Healthy in 2009, Noesí pitched well for Charleston and the Class-A Advanced Tampa Yankees. Following the 2009 season, Noesí was added to the 40-man roster to protect him from the Rule 5 draft.

Noesí began 2010 with Tampa, but was promoted to the Double-A Trenton Thunder, where was named Eastern League Pitcher of the Week for the week ending June 6, 2010, and the Triple-A Scranton/Wilkes-Barre Yankees. Noesí participated in the 2010 All-Star Futures Game.

On April 13, 2011, Noesí was called up to the major leagues for the first time in his career, replacing relief pitcher Luis Ayala, who the Yankees put on the disabled list.

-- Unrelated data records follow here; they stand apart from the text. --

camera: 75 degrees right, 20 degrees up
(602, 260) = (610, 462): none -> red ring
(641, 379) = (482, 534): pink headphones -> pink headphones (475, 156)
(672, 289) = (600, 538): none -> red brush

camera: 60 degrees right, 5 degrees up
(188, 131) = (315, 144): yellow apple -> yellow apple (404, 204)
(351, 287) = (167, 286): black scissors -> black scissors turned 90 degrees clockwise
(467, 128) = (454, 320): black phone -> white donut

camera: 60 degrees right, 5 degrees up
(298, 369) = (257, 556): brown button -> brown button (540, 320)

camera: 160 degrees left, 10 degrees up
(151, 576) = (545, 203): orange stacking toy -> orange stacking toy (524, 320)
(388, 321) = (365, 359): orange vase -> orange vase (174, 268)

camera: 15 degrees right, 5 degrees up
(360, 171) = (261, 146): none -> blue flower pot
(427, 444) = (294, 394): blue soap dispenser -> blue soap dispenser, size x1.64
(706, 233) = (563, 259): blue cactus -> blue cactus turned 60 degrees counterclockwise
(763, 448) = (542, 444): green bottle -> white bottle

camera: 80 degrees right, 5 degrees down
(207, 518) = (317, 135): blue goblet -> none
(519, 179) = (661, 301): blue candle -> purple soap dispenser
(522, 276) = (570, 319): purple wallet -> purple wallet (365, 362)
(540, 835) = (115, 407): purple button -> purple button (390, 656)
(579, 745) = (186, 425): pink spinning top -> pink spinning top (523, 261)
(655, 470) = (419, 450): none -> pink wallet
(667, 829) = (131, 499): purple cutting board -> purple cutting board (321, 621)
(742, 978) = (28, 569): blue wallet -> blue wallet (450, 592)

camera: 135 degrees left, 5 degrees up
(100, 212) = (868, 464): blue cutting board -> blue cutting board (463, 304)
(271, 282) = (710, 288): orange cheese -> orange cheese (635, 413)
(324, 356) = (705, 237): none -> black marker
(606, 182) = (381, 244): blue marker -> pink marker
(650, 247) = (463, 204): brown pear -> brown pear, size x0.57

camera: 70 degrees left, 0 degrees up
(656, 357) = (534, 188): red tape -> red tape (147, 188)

He was optioned to Triple-A on April 22 without having made his major league debut.

Noesí made his major league debut on May 18, 2011, pitching four scoreless innings of relief and earning the win in an extra-innings game against the Baltimore Orioles. He made his first MLB start on September 21, 2011.

Seattle Mariners
During the 2011–12 offseason, the Yankees traded Noesí to the Seattle Mariners along with Jesús Montero for Michael Pineda and minor league pitcher José Campos. Noesí performed badly to begin the 2012 season by going 2–11 with a 5.77 ERA and was demoted to Triple A's Tacoma Rainers on July 4, 2012.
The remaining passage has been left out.